At the bottom of the screen is a horizontally-scrolling Harmograph meter with bars that represents the song’s cadence. Tapping to attack by the beat of the music when the bars are orange raises the Reyvateil’s excitement level, represented by a gradually-swelling rotating heart on the bottom right of the screen. When the size of the heart grows large enough, players can “Purge” the Reyvateil, which means the battle comes to a complete halt and watching as these nasty girls strip off some of their clothing, therefore allowing them to execute stronger Song Magic. Basically, the more clothes they take off, the stronger they get, but the farthest they go is showing their frilly underwear. I know, a damn shame, right? At least you have porn on your computer.
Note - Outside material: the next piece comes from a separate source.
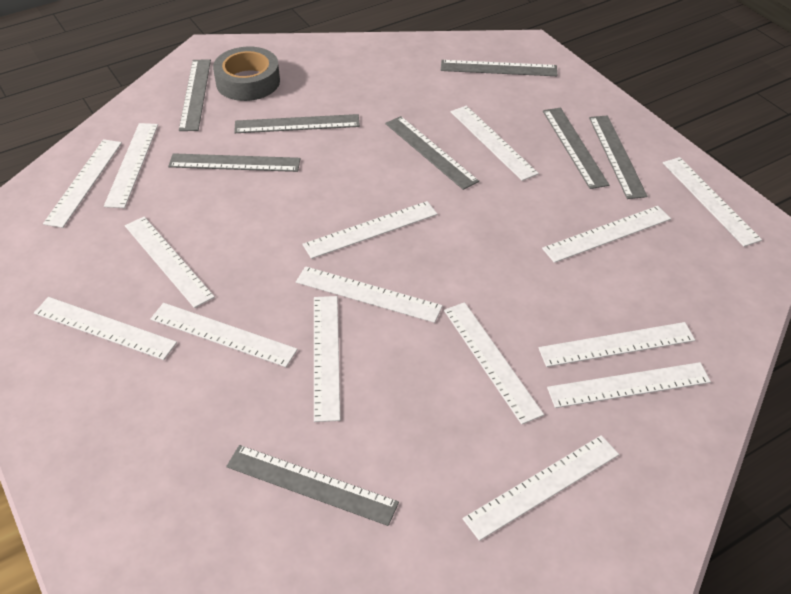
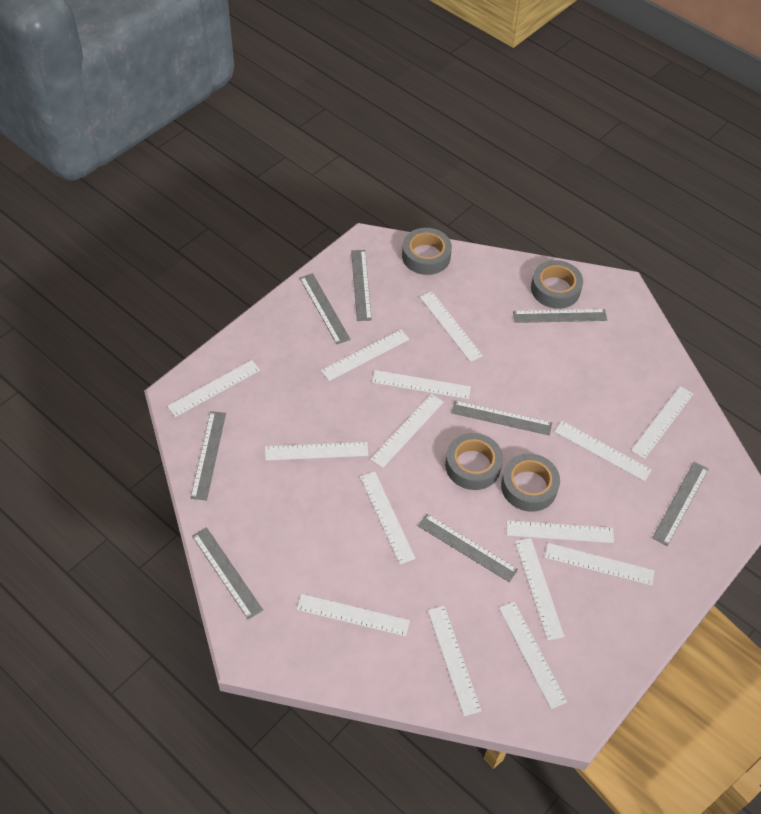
grey tape: 1 -> 4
It’s an interesting twist on the typical formula for the series, and it puts a lot of emphasis on the importance of having a well-developed (ahem) Reyvateil to help fight your battles, because even of Hard mode, the game can be a little too easy to beat when you’re dishing out thousands of points of damage and beating even the most arduous boss in the matter of a few minutes. I would also like to note that, even though the game does have random battles, Qoga also brings back the battle gauge that controls the number of battles you will encounter in each land. Once this bar drains, I was able to run freely around the place searching for treasures without having to deal with another monster, even after an important cutscene. It’s always been a mechanic I enjoyed in the series, and one I wished more games that continue to rely on random encounters to employ.
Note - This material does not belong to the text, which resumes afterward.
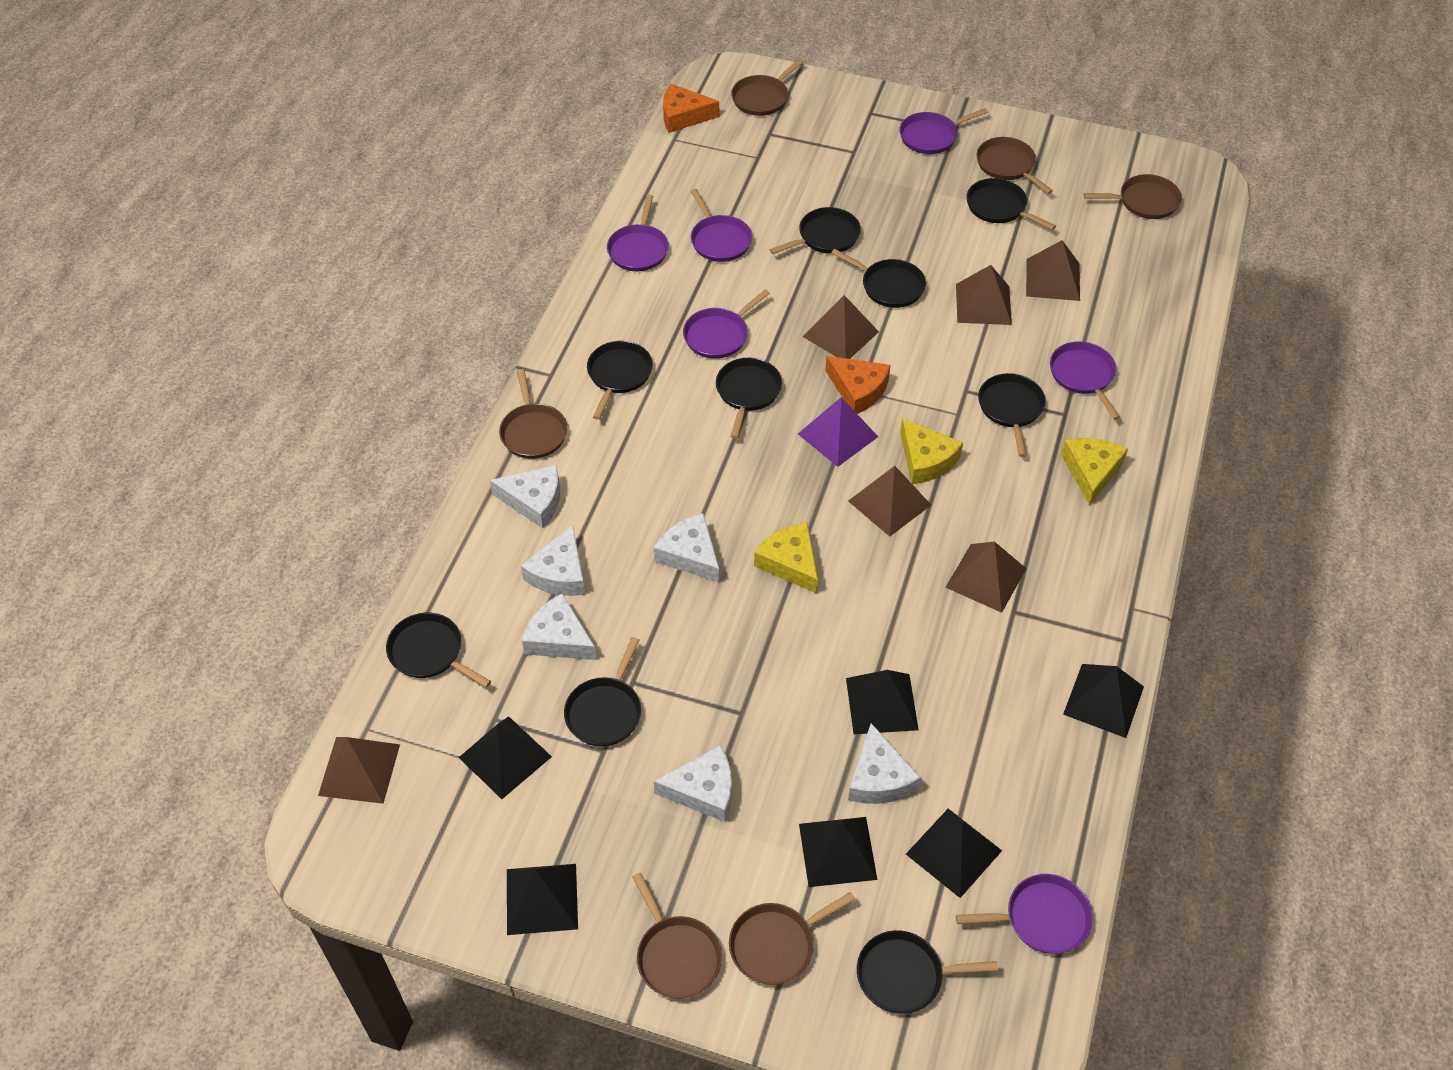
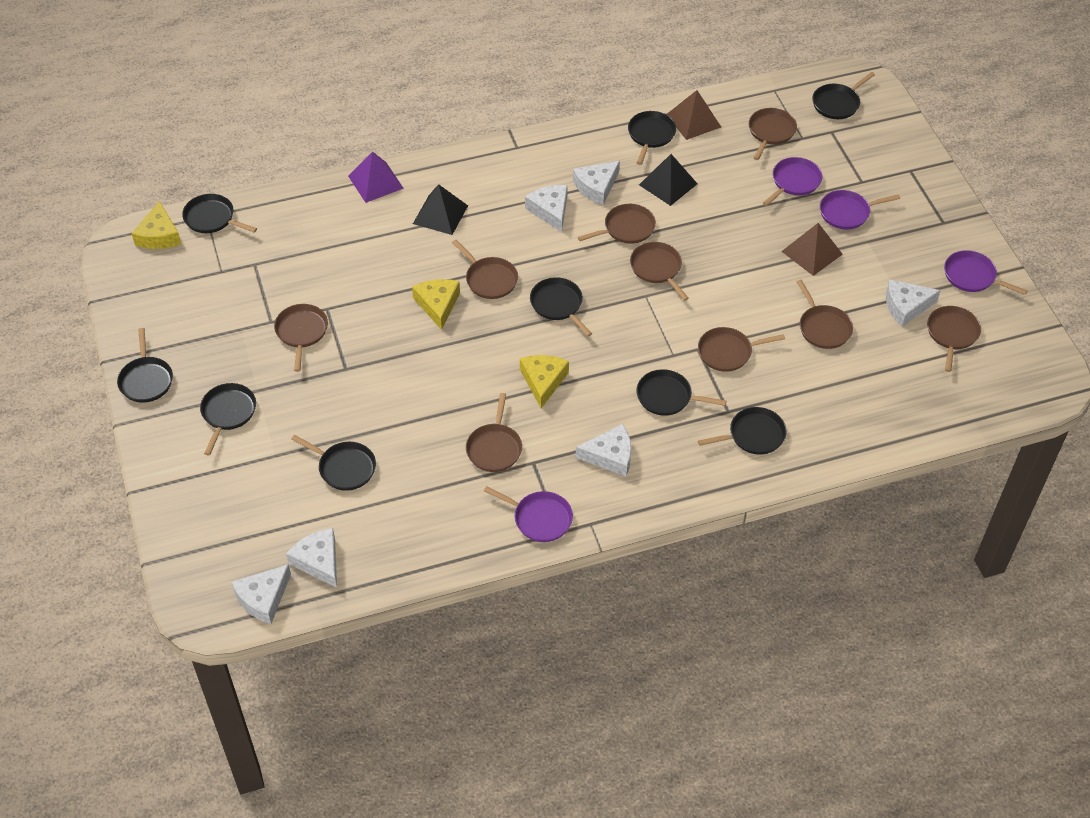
black pyramid: 6 -> 2
brown pan: 6 -> 9
brown pyramid: 6 -> 2
orange cheese: 2 -> 0
purple pan: 6 -> 4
Unfortunately the game can also suffer from a case of the Snail Pace. For example, you can’t skip cutscenes in and out of battle, even after seeing one of your Reyvateil’s strip or a boss unleash their special attack for the umpteenth time. The game also at times suffers from some framerate issues, and even game crashes. For example, I was at the last boss fight, and right after I had unleashed my final supermove that defeated the boss, the game halted during the transition to the cutscene with the battle music still playing. That means I had to reset my PS3 and start all over again, crawling through the long stretches of dialogue before I could try again. These questionable, if not debilitating issues only happened on occassion, but they sporuted up just enough to be worth mentioning. The platforming mechanics could also be a little goofy at times, with Aoto literally leaping about 10 feet in the air with his legs locked into place – I almost expecting him to click his heels before landing gracefully on the ground.

Ar Tonelico Qoga is a title that suffers from its fair share of bugs, glitches, and even spelling errors – Aoto even starts off by calling a Cosmosphere a “Cosmophere” a few times. However, to the game’s credit, it never stopped persisting as an enjoyable experience that had me looking forward to playing the game for another long session. Fortunately, with its multiple endings and myriad of conversations you can have with your Reyvateil girlfriend, there is certainly enough game here to appreciate. With interesting characters accompanying solid voice acting, and a beautifully unique game design the game can call its own, Ar Tonelico Qoga won’t transform you into a JRPG fan, but those who are already a devotee will find something to hook on to. Of course, if you are a pedophile, you will find A LOT more to hook on to. With over 25 hours of game to experience and elements that can appeal to many RPG fans, it’s hard not to at least give it a recommendation.